OpenAI is pushing toward a future where AGI (Artificial General Intelligence) meaningfully benefits everyone, and that starts with tools that feel effortless and intuitive to use.
“When you think about the AI products we have today, they’re already very useful, but they can require a lot of thought and effort,” said Alexander Embiricos, a member of OpenAI’s product staff.
Instead of operating as a separate chatbot, what if an AI agent could truly work with someone? “We imagined this idea of a software engineering teammate,” Embiricos said. “So we built Codex, OpenAI’s coding agent.” Because the team spends much of their day in Slack, bringing Codex directly into that conversational layer was a no-brainer. “When you use Codex in Slack, you don’t have to switch out of a tool or change context,” said Embiricos.
As a member of OpenAI’s technical staff, Kiriti Badam found integrating with Slack particularly well-suited to Codex for three reasons:
- Clear, well-written documentation: “It was very easy for Codex itself to read the documentation and implement a feature,” said Badam.

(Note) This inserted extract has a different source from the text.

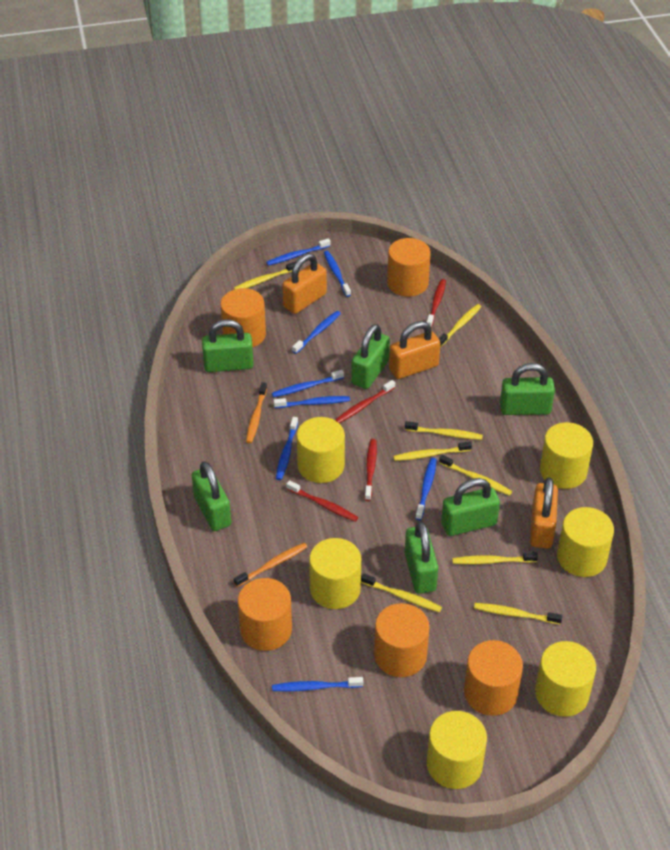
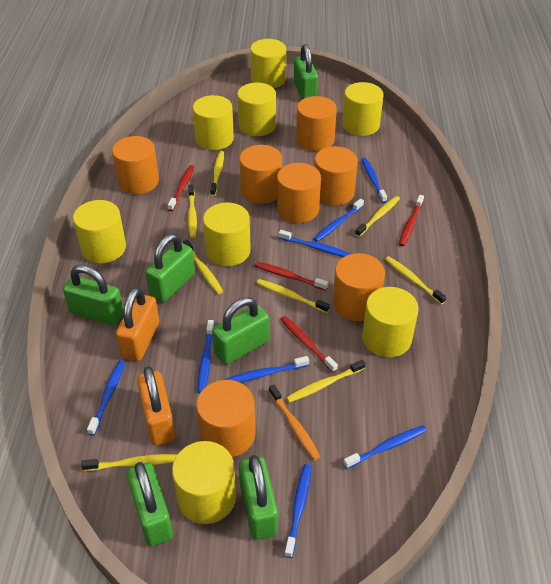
orange cylinder: 5 -> 7
orange padlock: 3 -> 2
orange toothbrush: 2 -> 1
yellow cylinder: 6 -> 8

- A dedicated developer sandbox: “You can create a sandbox on the side, test with it, and let Codex actually write code for you in the Slack bot, essentially building itself,” he said.
- Block Kit’s visual builder: “Just drag and drop to see exactly how your message should look, take the markdown snippet, put it in your code, and now you have that feature readily available,” said Badam.
The result is a teammate-like experience that blends seamlessly into the team’s workflow. “If you put Codex inside Slack, it can figure out what it needs as context,” Badam said. “We don’t want an extra ticket system that relies on a human to capture the right threads.” Now, when he asks, “Can you take care of this?”, Codex reads the thread, understands the environment, and starts the task automatically.
Looking ahead, the team sees this as a step toward an even more fluid form of collaboration. “We’re all jamming about what you can do with Codex right now, and what you can do with Codex in Slack,” Embiricos said. “How can we enable a future where you have a teammate that’s proactive and ambient? We’d love to build a future where things are just happening in Slack.”